Because nations are only equal to nations. Declaring war on an ideology creates a constitutional conflict, because 'ideology' is just another way to say religion. How can government declare war on something the people are supposed to have the freedom of?
Whe For a short period, prior to ratification of the Bill of Rights, the Constitution included a Declaration of War but not any Freedom of Religion. And the First Amendment rights have long been recognized to not be absolute. You can't cry 'fire' in a crowded theater. Because you might panic those within into a stampede and get people killed trying to get out. Pearl Harbor could as well have been considered as an attack from Shintoism under leadership from its living God, Hirohito as it was considered an attack by a Japanese 'nation.' The two were congruent. Their Kamikazes were done with elaborate religious rituals. But that didn't stop us from declaring war. And that didn't stop the Shinto religion from being modified by us in their defeat.

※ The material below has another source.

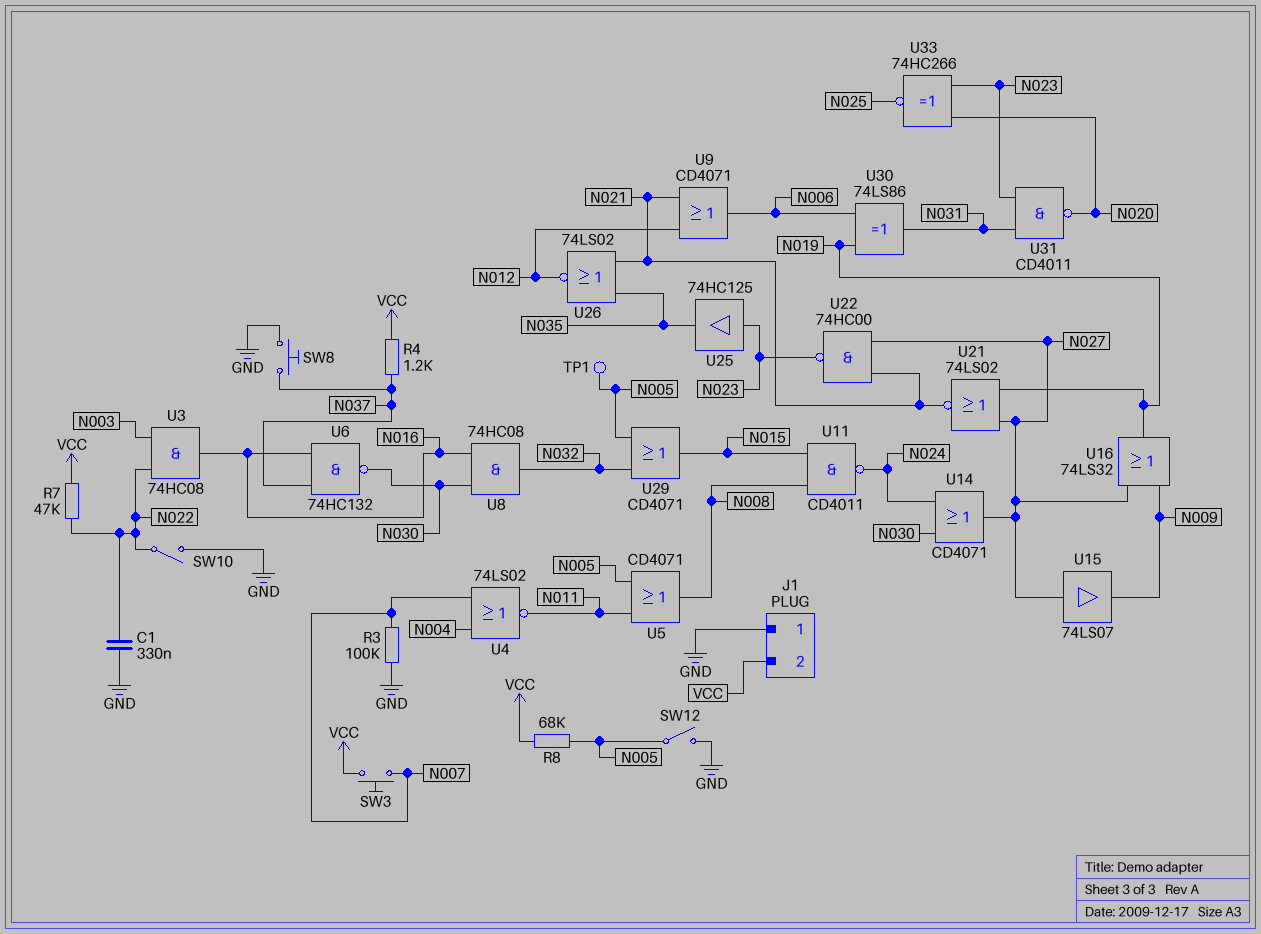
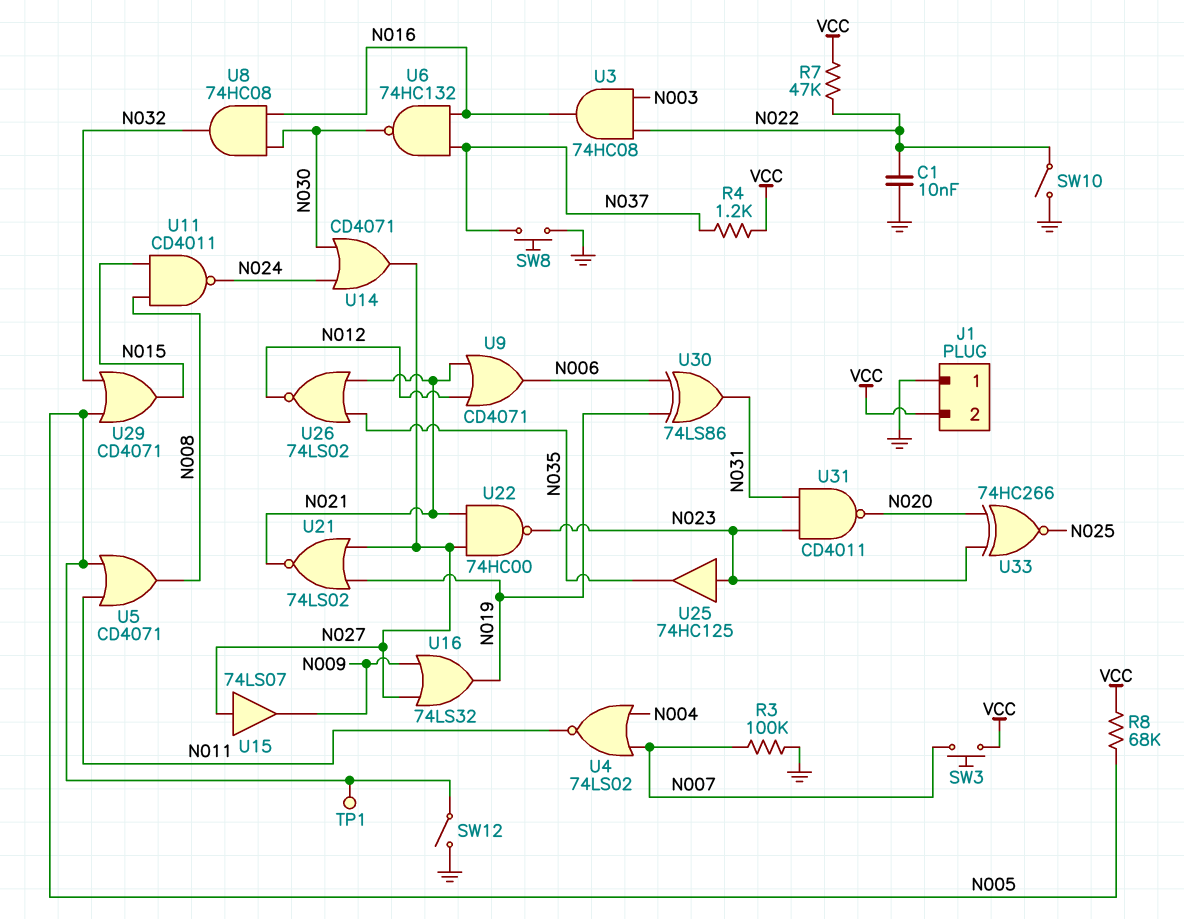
C1: 330nF (GND, N022) -> 10nF (GND, N022)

Whether Islam should even be considered a 'religion' is debated. It certainly is more in scope than conventional religions at the time of the Framing. Arguably its very un-American political and legal features are more important than its 'religious' ones, yet it claims to be an indivisible hole. Jefferson didn't understand it when he met Muslims in Paris during that Revolution while the Constitution was being written over here. He obtained a Koran to try to learn more about it. We value our Freedom of Religion, at least those of us on the right. Making limitations for any self-professed religion would be a difficult step. But if La Raza wants to resume wielding obsidian blades in sacred Aztec rituals in my country I expect to invoke sacred American rituals, like the Second Amendment. If modern 'Aztecs' claimed they couldn't have their religion without human sacrifice, well then no such religion allowed. If Muslims become sufficiently obnoxious and aren't willing to divide the obnoxious practices from their indivisible Islamic whole, well then no Islam allowed. If that ends up requiring a Constitutional amendment, one would pass when needed.
If we are to eventually end up at war with all of Islam, a daunting prospect, it still may strategically make sense to start out piecemeal and delay the final reckoning to more favorable circumstances. Which may call for creative definitions of the enemy. History records many series of small conflicts leading to definitive ones. And responses less than 'war' may be in our interest at times. But to let our enemies hide behind the First Amendment until we're dead would be making the Constitution into a suicide pact. It's not.